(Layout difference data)

┏━━

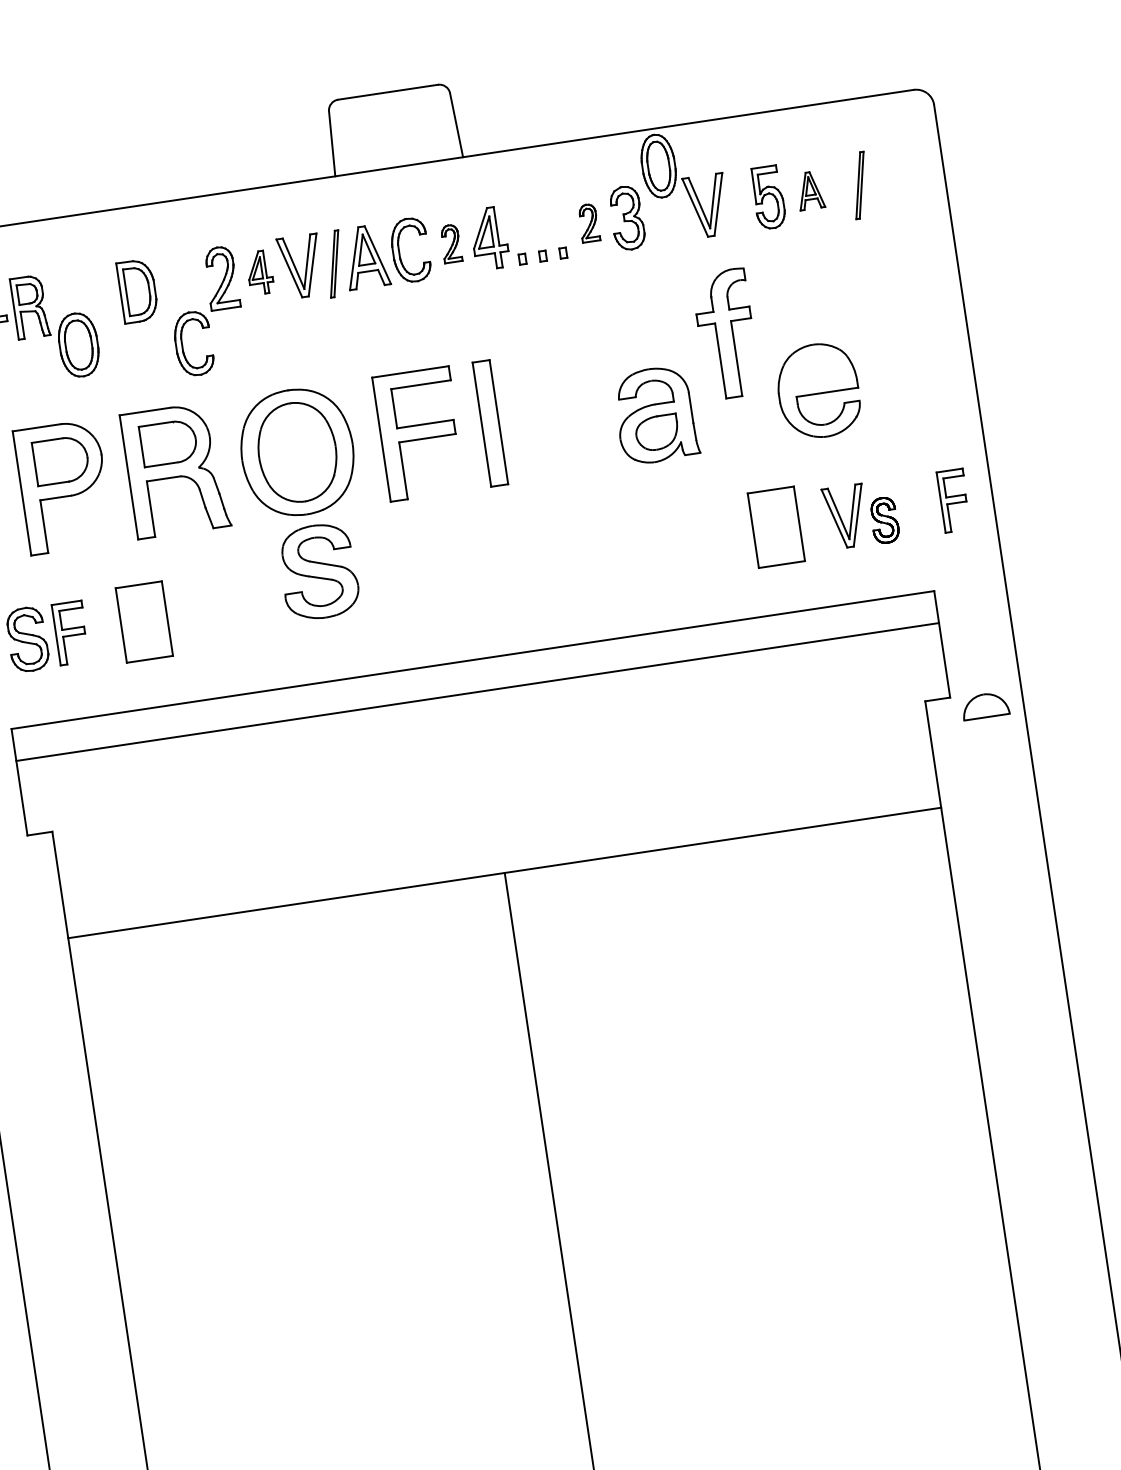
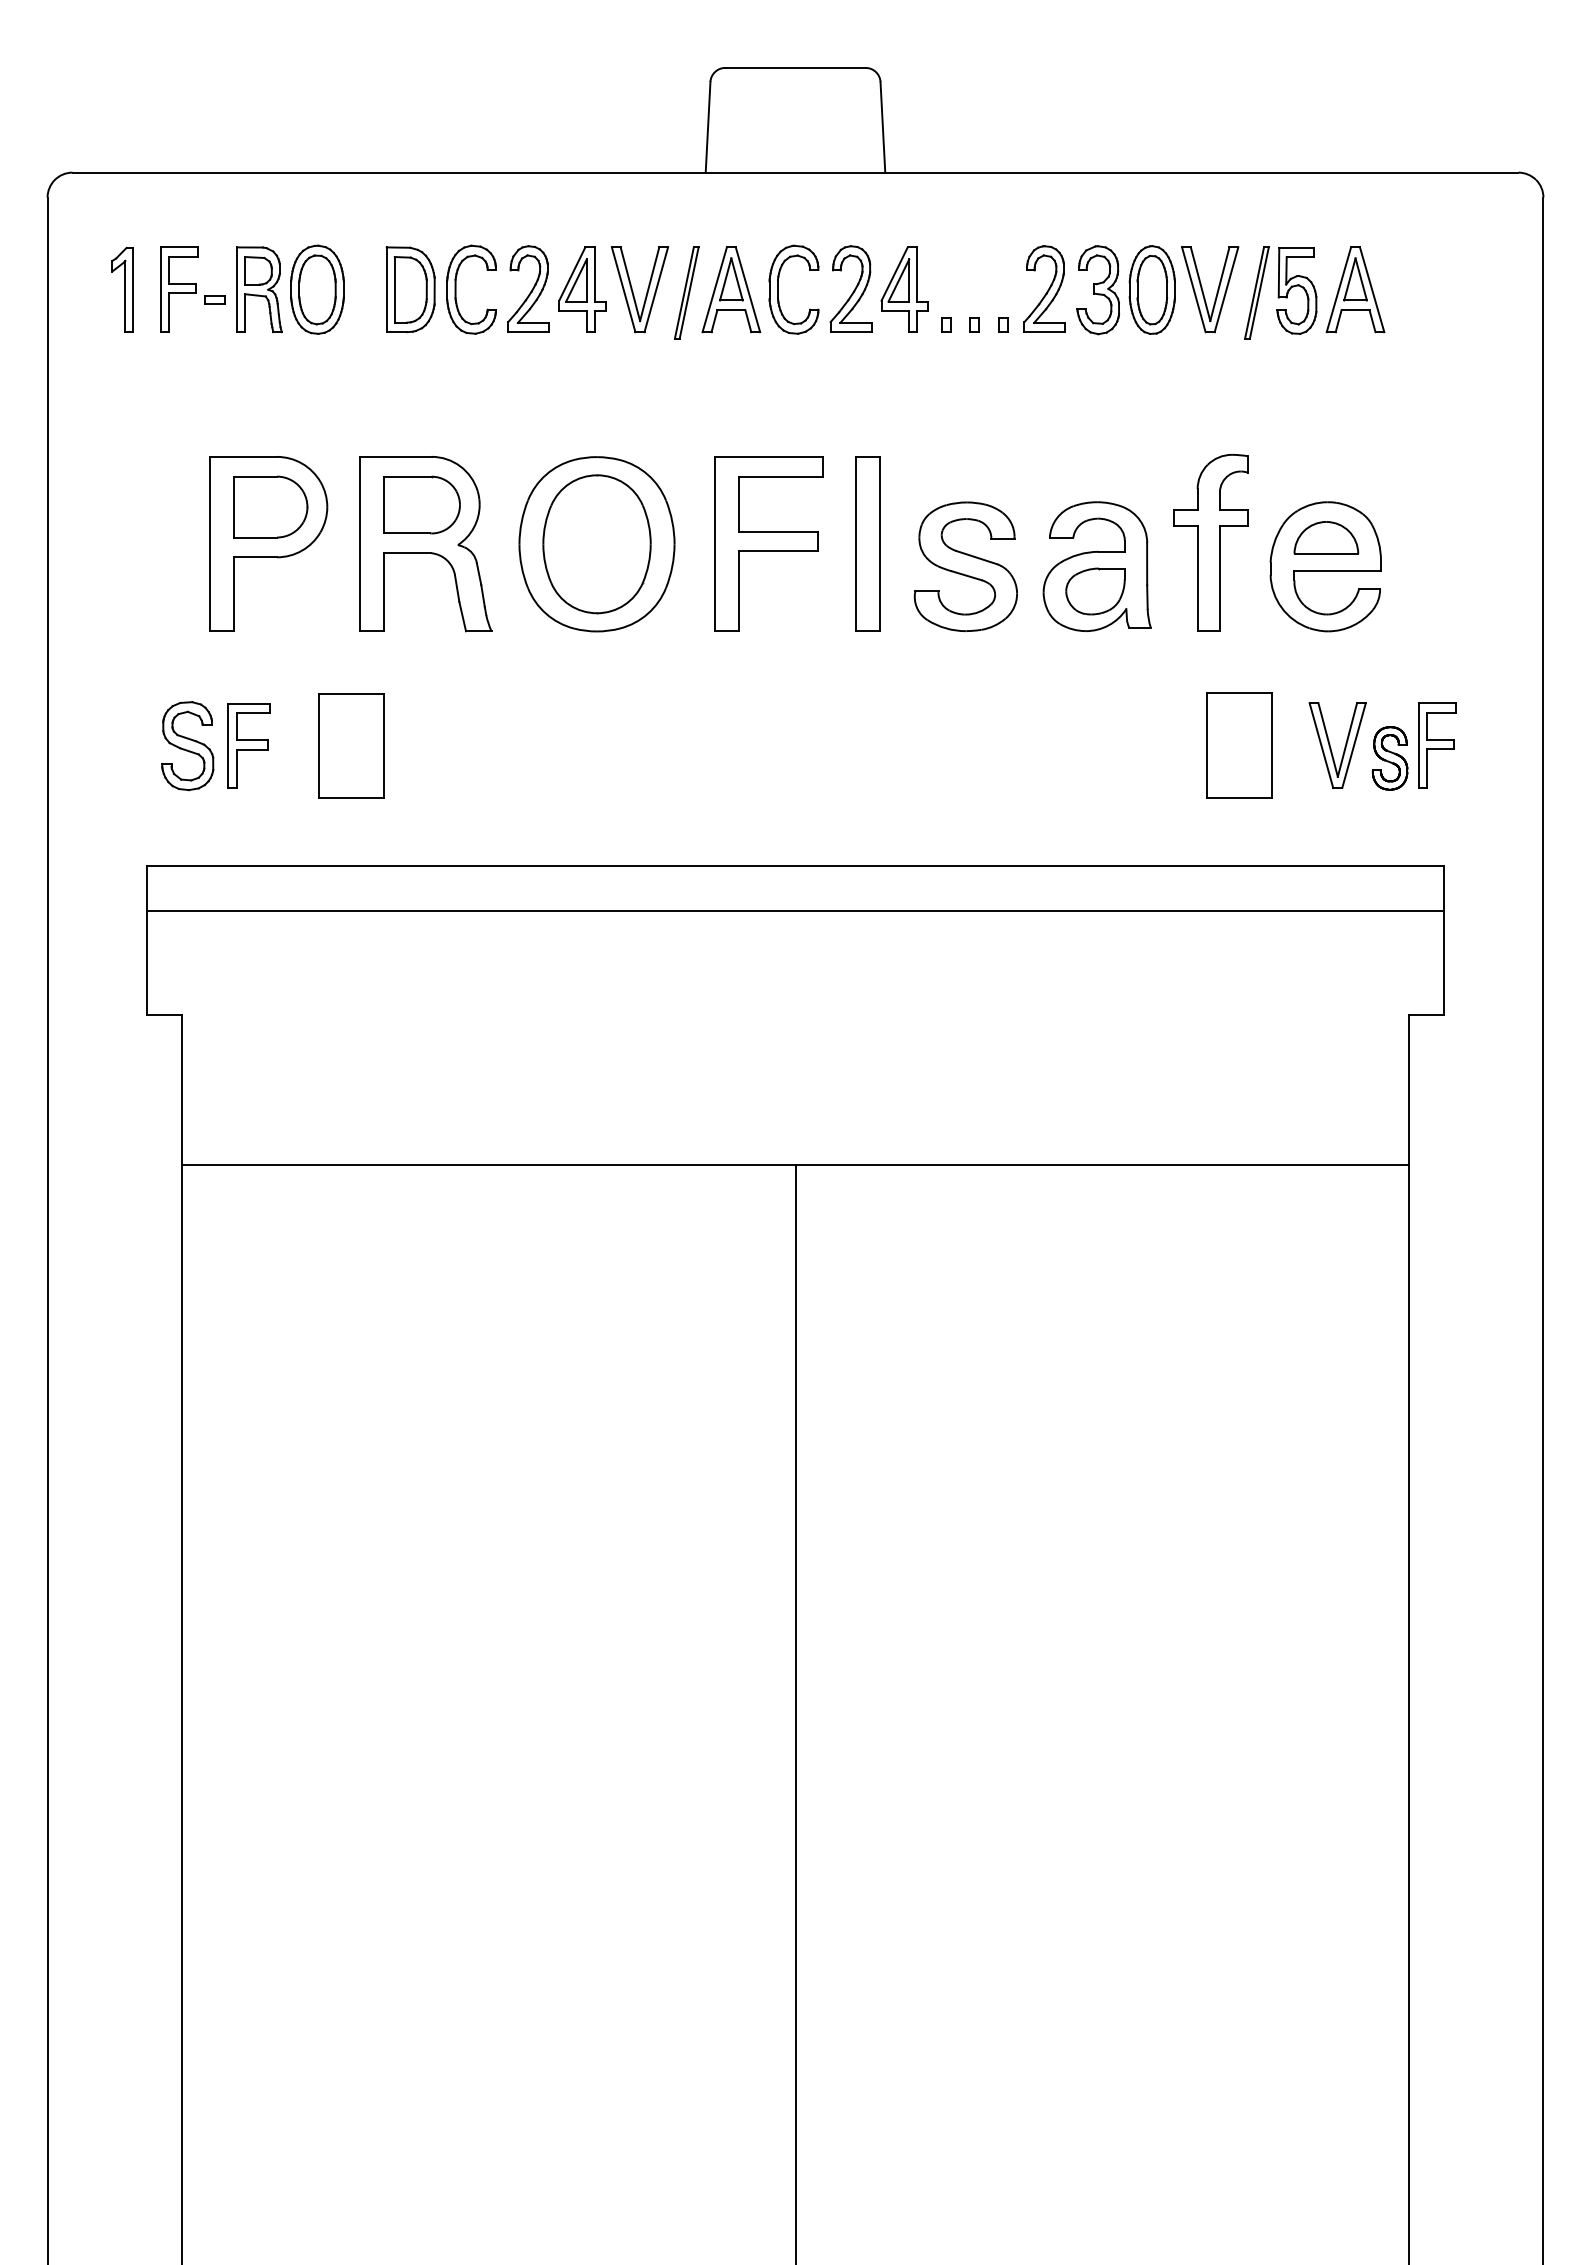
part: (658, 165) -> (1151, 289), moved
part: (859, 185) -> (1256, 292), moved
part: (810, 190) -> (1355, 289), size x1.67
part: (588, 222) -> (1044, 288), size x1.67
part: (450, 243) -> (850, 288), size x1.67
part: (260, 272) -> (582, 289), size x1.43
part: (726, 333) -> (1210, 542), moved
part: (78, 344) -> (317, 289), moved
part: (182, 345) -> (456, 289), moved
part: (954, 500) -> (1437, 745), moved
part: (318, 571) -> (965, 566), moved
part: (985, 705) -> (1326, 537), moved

┗━━

_What this task involves_
With the pictures removed, return the data above word for word.

_Solved exercise_
part: (658, 165) -> (1151, 289), moved
part: (859, 185) -> (1256, 292), moved
part: (810, 190) -> (1355, 289), size x1.67
part: (588, 222) -> (1044, 288), size x1.67
part: (450, 243) -> (850, 288), size x1.67
part: (260, 272) -> (582, 289), size x1.43
part: (726, 333) -> (1210, 542), moved
part: (78, 344) -> (317, 289), moved
part: (182, 345) -> (456, 289), moved
part: (954, 500) -> (1437, 745), moved
part: (318, 571) -> (965, 566), moved
part: (985, 705) -> (1326, 537), moved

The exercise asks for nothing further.